I am using Windows 7 Home Edition 64-bit.

Hi there, 

I installed MS Office Home and Student 2007 and it installed correctly with no errors.

After installing, I tried opening it in Start>All Programs>Microsoft Office>MS Word (and the other program shortcuts in the same list) and an installer window popped up and then I got this: 










Solutions I have tried: I did a registry scan with CCleaner and Registry Mechanic to try to fix some corrupted .dll files, thought maybe it would help, but it didn't. 

I also went to the MS Office folder in Program Files and opened the .exe files and that also would not work. (It told me I did not have enough memory to run this program, but I have 2x 1 TB HDD and 12 GB of RAM.) 

- I am lost as to why it will not work...


----------



## tallin (Apr 26, 2008)

Endlessly said:


> I am using Windows 7 Home Edition 64-bit.
> 
> Hi there,
> 
> Solutions I have tried: *I did a registry scan with CCleaner and Registry Mechanic to try to fix some corrupted .dll files,* thought maybe it would help, but it didn't.


 First of all this forum does not support Registry cleaners of any flavor as in this link for your information.

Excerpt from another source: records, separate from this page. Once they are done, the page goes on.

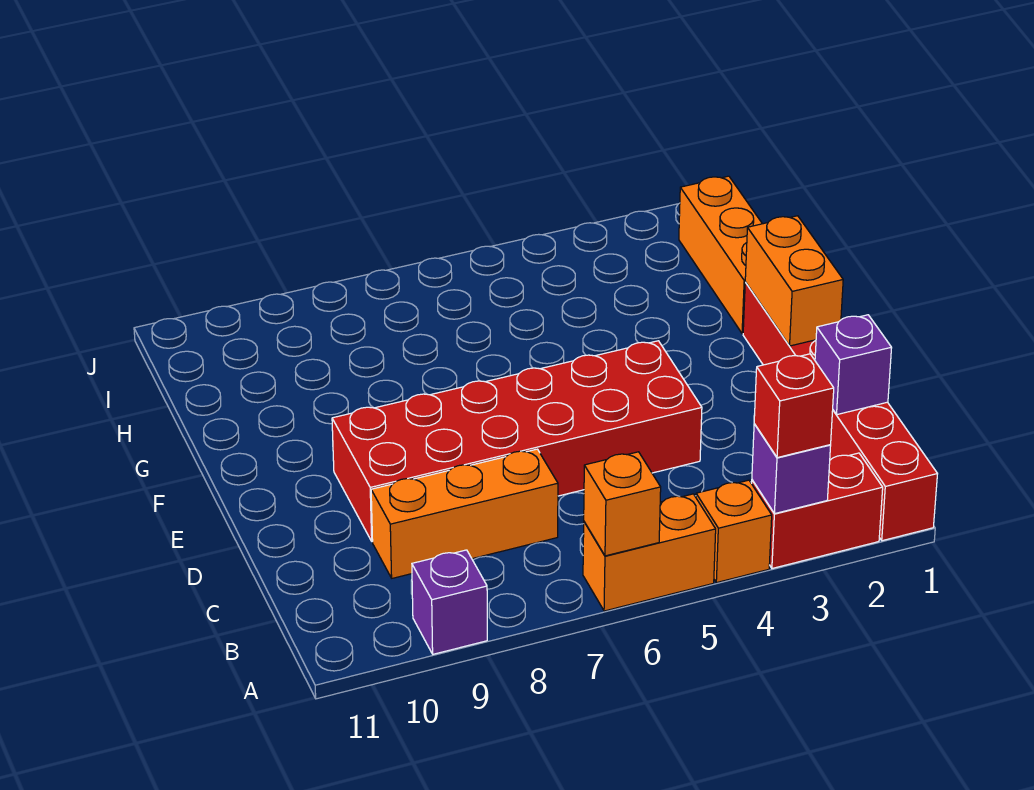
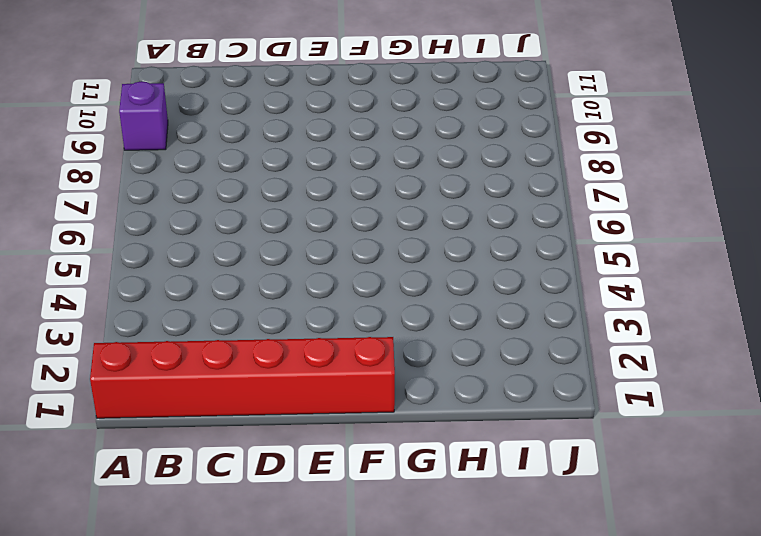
none -> red brick A2:A3 level 1
none -> orange brick A4 level 1
none -> orange brick A5:A6 level 1

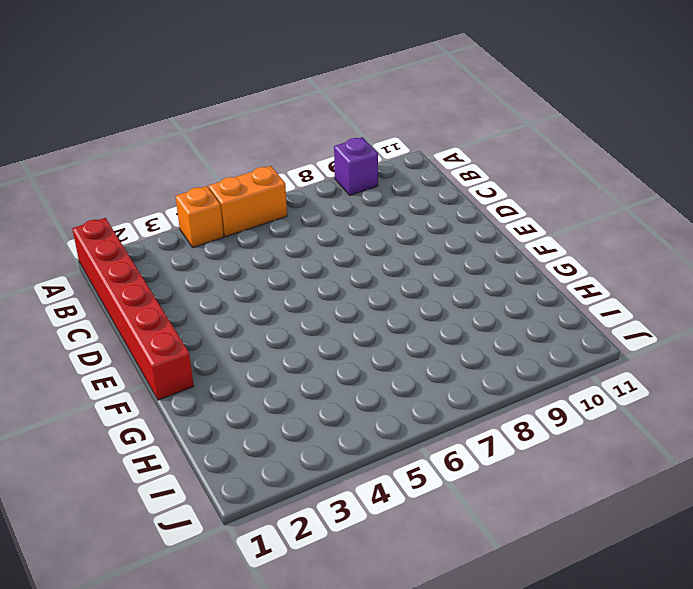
none -> red brick A2:A3 level 1
none -> orange brick C7:C9 level 1
none -> red brick D4:E9 level 1

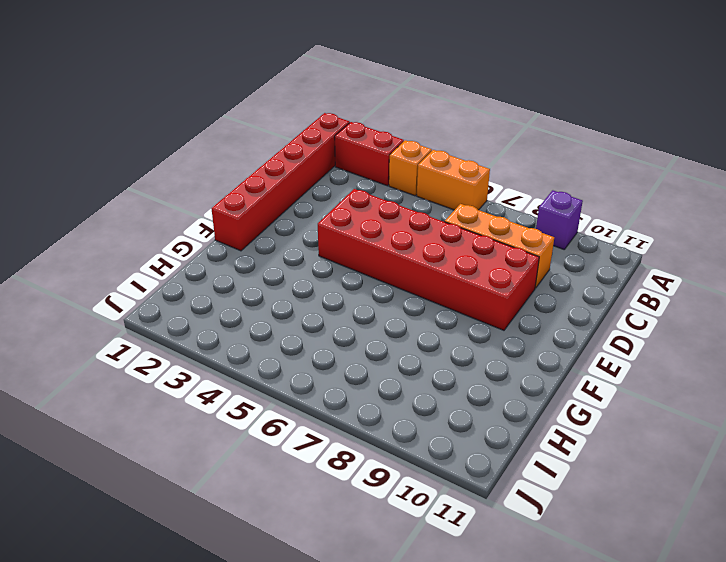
none -> orange brick G1:I1 level 1
none -> purple brick A3 level 2
none -> orange brick A6 level 2

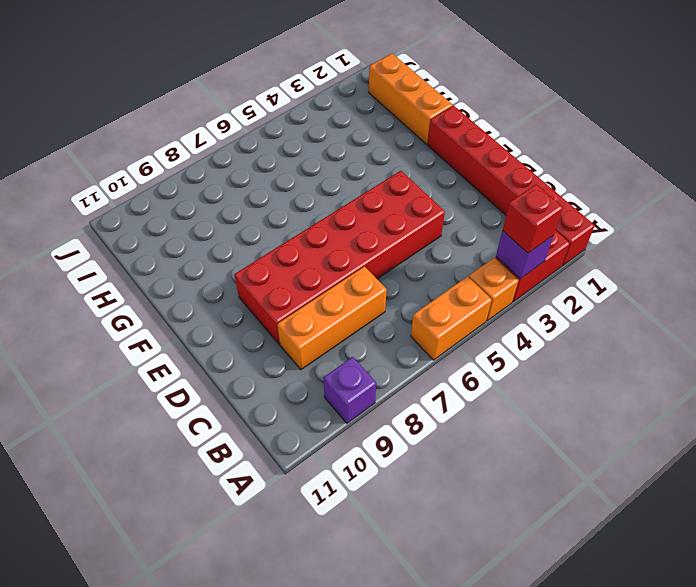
none -> orange brick A6 level 2
none -> purple brick C1 level 2
none -> orange brick E1:F1 level 2

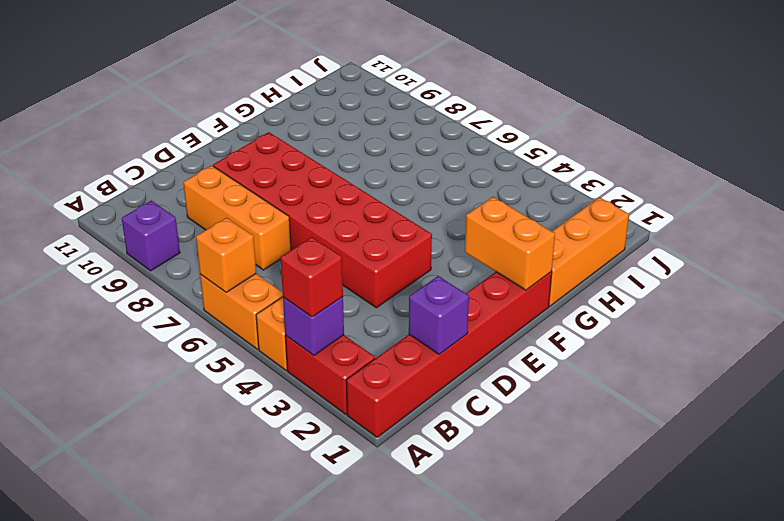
orange brick F1:F2 level 2 -> orange brick E1:F1 level 2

Not even the registry option in CCleaner is wise in my opinion.

Are you sure you mean 12GB RAM on this system?

Right click My Computer on your desktop
Properties
Please post back the information showing thanks....

I would suggest you run sfc/scannow, reboot and if no improvement, my only suggestion is to uninstall and reinstall MS Office Home and Student 2007.

You can use Revo uninstaller to do the above if you choose to do so, as I think it is a better utility than Add and Remove/Programs and Features in Windows 7.

My comment is I hope running those registry options has not damaged your OS.....

Let us know thanks..

kind regards,


----------



## Endlessly (Jul 20, 2009)

tallin said:


> First of all this forum does not support Registry cleaners of any flavor as in this link for your information. Not even the registry option in CCleaner is wise in my opinion.
> 
> Are you sure you mean 12GB RAM on this system?
> 
> ...


Yes, I did mean 12GB of RAM on this system, screen shots are as follows: 

*My Computer>Properties:*









*My Xfire Profile w/ Specs:* 









I will try what you said & get back to you.


----------



## Endlessly (Jul 20, 2009)

Ok, well Revo uninstaller would not uninstall MS Office, it gets 80% completed and then stops, and there were no errors in the CMD scan. Basically I cannot uninstall MS Office at all, unless I do system restore.


----------



## tallin (Apr 26, 2008)

Endlessly said:


> Ok, well Revo uninstaller would not uninstall MS Office, it gets 80% completed and then stops, and there were no errors in the CMD scan. Basically I cannot uninstall MS Office at all, unless I do system restore.


How long does Revo uninstaller stall for at 80%? I have not found an issue until yours that Revo could not unistall.

How to manually uninstall MS Office 2007

Did you try through Add and Remove as an alternative? Just out of interest.

If the Microsoft link above does not work, then a System Restore should be fine.

kind regards,


----------



## Endlessly (Jul 20, 2009)

tallin said:


> How long does Revo uninstaller stall for at 80%? I have not found an issue until yours that Revo could not unistall.
> 
> How to manually uninstall MS Office 2007
> 
> ...


I don't really want to uninstall it altogether, I just would like for it to work as it would be very helpful for me to study at home as well as at the TAFE school. Is Ms Office Home and Student 2007 not compatible with Windows 7 or something?


----------



## tallin (Apr 26, 2008)

Endlessly said:


> I don't really want to uninstall it altogether, I just would like for it to work as it would be very helpful for me to study at home as well as at the TAFE school. *Is Ms Office Home and Student 2007 not compatible with Windows 7 or something?*


 If appears if you read this link Ms Office and Student 2007 is compatible with your system. 

Look here for more information.

Compatibility information here.


----------